There are now about two million stay-at-home dads in the U.S.
Roughly a quarter of stay-at-home fathers (23%) report that they are home mainly because they cannot find a job.
Nearly as many (21%) say the main reason they are home is to care for their home or family.
Those numbers represent a fourfold increase from 1989, when only 5% of stay-at-home fathers said they were home primarily to care for family.
The largest share of stay-at-home fathers (35%) are at home due to illness or disability, which is different than mothers, where just 11% are home due to their own illness or disability and most of whom (73%) report that they are home specifically to care for their home or family.
Rise in stay-at-home dads
The jump in stay-at-home fathers is due to another trend: A rising share of fathers who don’t live with their children at all. About 16 percent of fathers with young children lived apart from all of their children.

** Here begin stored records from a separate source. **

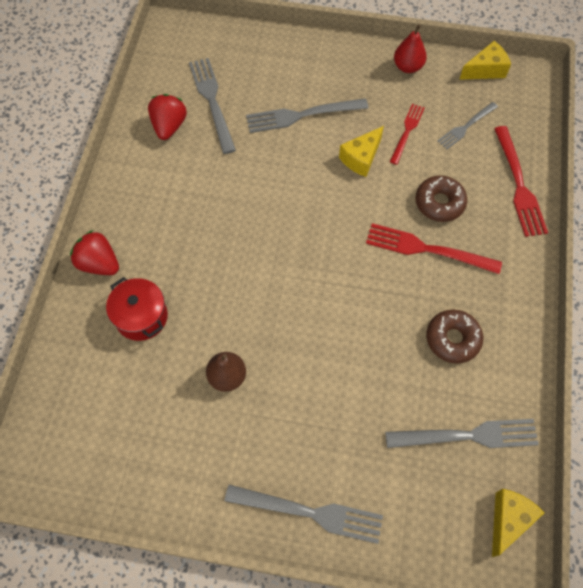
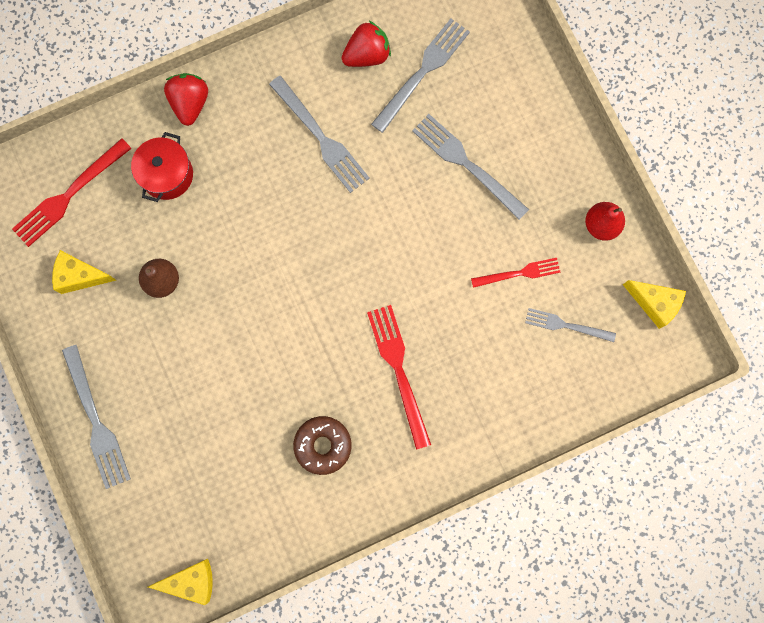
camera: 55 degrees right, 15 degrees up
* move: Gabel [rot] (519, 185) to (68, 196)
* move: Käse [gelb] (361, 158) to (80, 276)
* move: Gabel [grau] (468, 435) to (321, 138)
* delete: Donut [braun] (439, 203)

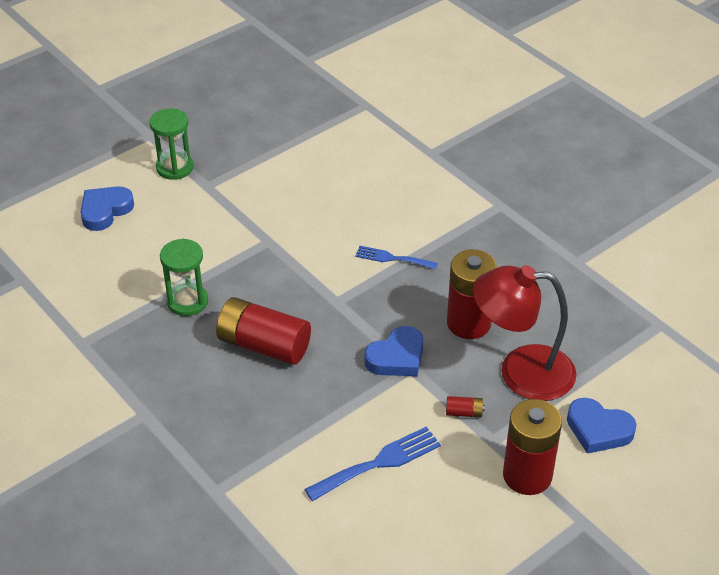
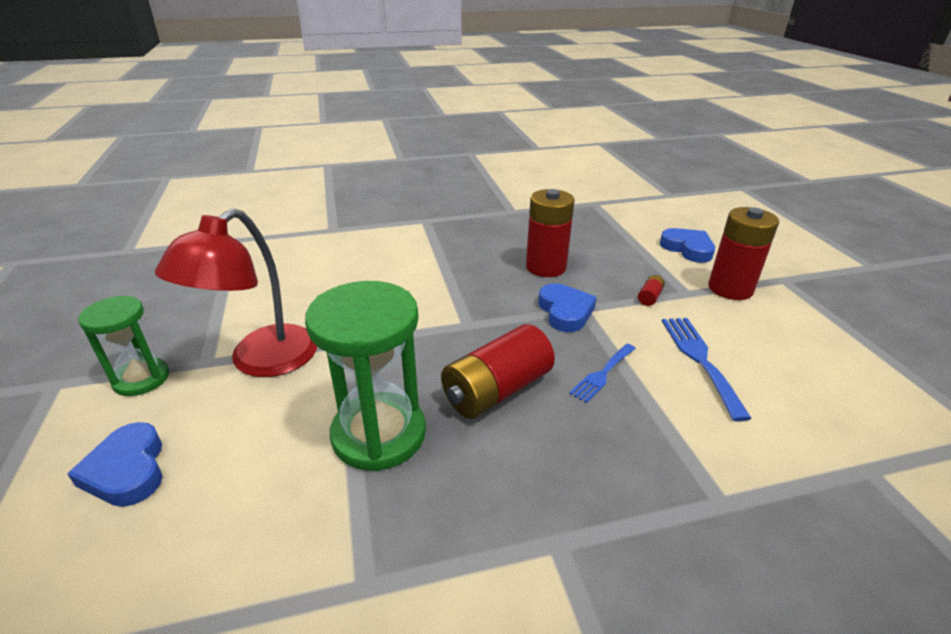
camera: 65 degrees left, 10 degrees down
* move: Lampe [rot] (521, 372) to (261, 361)
* resize: Sanduhr [grün] (187, 301) = (379, 434) x1.64
* move: Gabel [blau] (392, 258) to (602, 374)
* rotate: Herz [blau] (598, 429) = (687, 249) 90 degrees counterclockwise

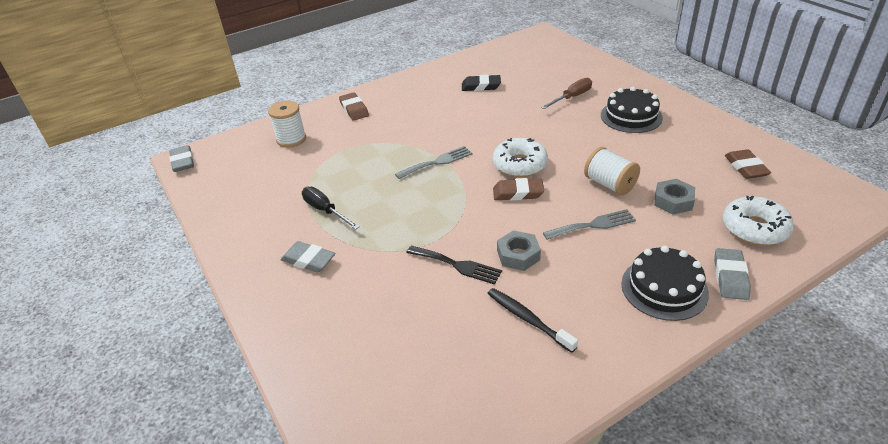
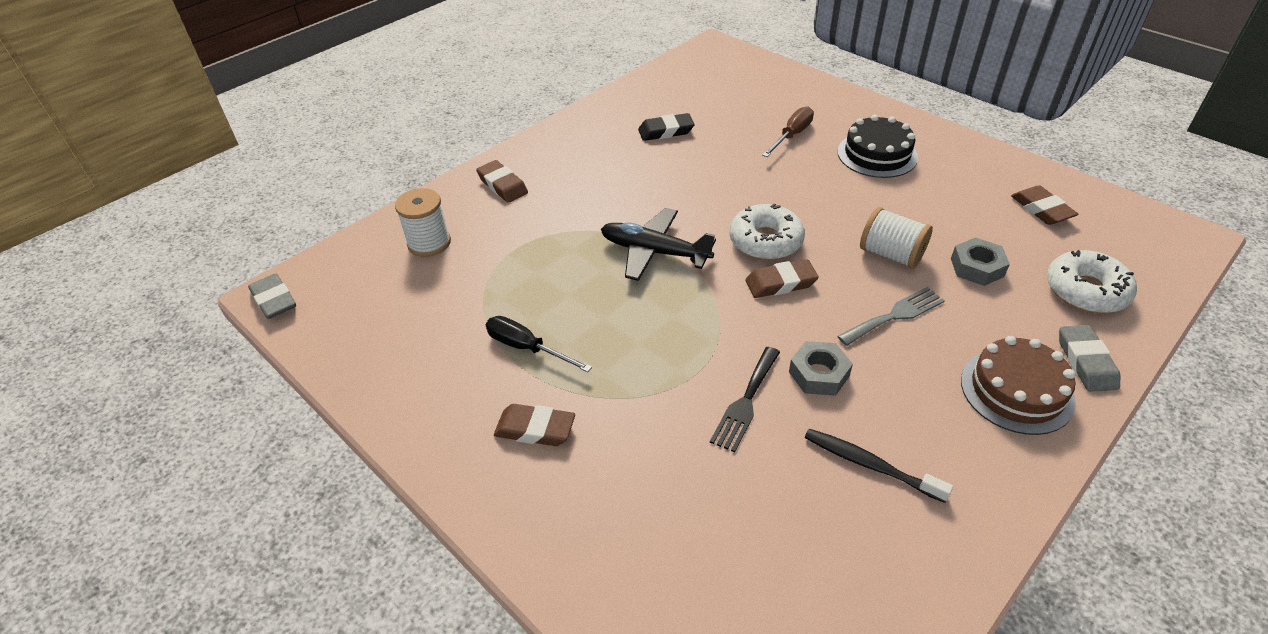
camera: 15 degrees left, 5 degrees up
* recolor: Radiergummi [grau] (308, 260) to Radiergummi [braun] (535, 429)
* replace: Gabel [grau] (437, 162) to Flugzeug [schwarz] (654, 252)
* rotate: Gabel [schwarz] (457, 265) = (745, 402) 105 degrees clockwise
* recolor: Kuchen [schwarz] (664, 288) to Kuchen [braun] (1016, 391)

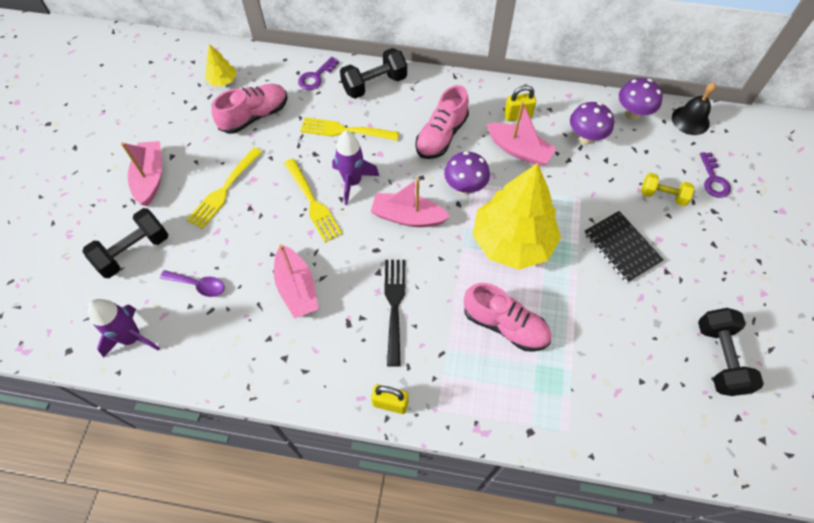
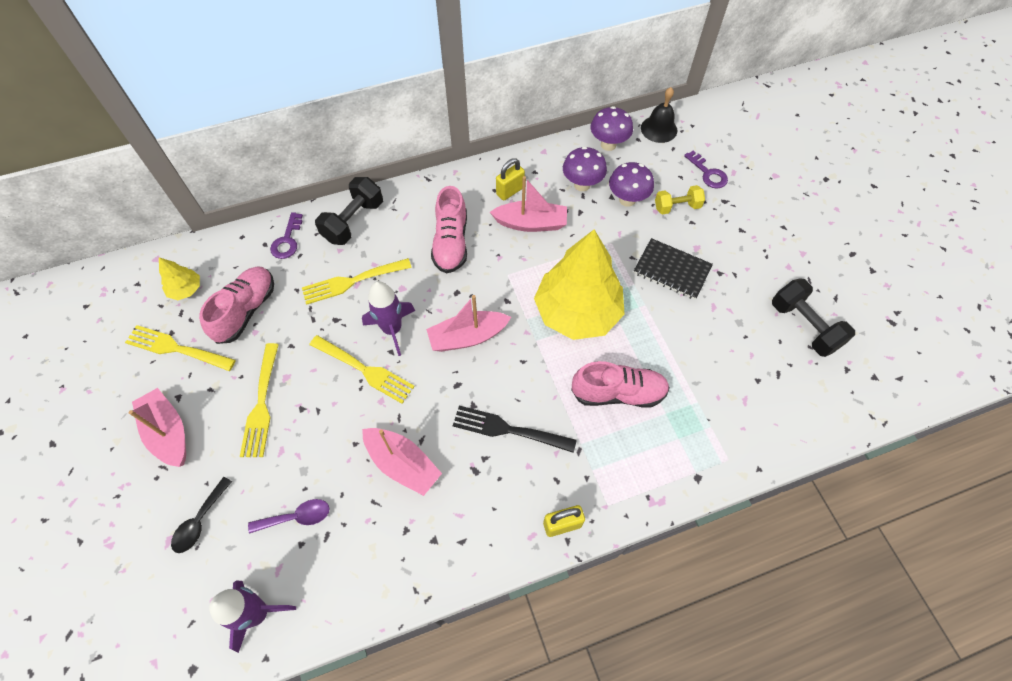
camera: 30 degrees left, 0 degrees up
* insert: Gabel [gelb] (176, 348)
* replace: Hantel [schwarz] (134, 251) to Löffel [schwarz] (200, 521)
* rotate: Gabel [schwarz] (394, 306) = (508, 429) 45 degrees counterclockwise
* move: Pilz [lila] (465, 187) to (627, 200)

As is the case among mothers, stay-at-home fathers are less well-off financially and have lower educational attainment than their working counterparts.
At-home fathers are twice as likely to lack a high school diploma as working fathers (22% vs. 10%). And almost half (47%) of stay-at-home fathers are living in poverty, compared with 8% of working fathers. This poverty figure is even higher than among stay-at-home mothers (34% of whom are in poverty), and may be due, in part, to the fact that stay-at-home fathers are far less likely to have a working spouse than stay-at-home mothers (50% vs. 68%) and are more likely to be ill or disabled than stay-at-home mothers (35% vs. 11%).
Stay-at-home dads are older
Stay-at-home fathers also tend to be older than stay-at-home mothers, which may partially explain why so many are home due to illness or disability. Just 24% of stay-at-home dads are less than 35 years of age, but 42% of stay-at-home mothers are. And stay-at-home fathers are twice as likely to be 45 years or older (43% are, compared with 21% of stay-at-home mothers).
The public is largely supportive of the idea of mothers staying at home with their children, but they place less value on having a stay-at-home father. In a 2013 Pew Research Center survey, fully 51% of respondents said children are better off if their mother is home and doesn’t hold a job. By comparison, only 8% said children are better off if their father is home and doesn’t work. On the other hand, 34% of adults said children are just as well off if their mother works, while 76% said the same about children with working fathers.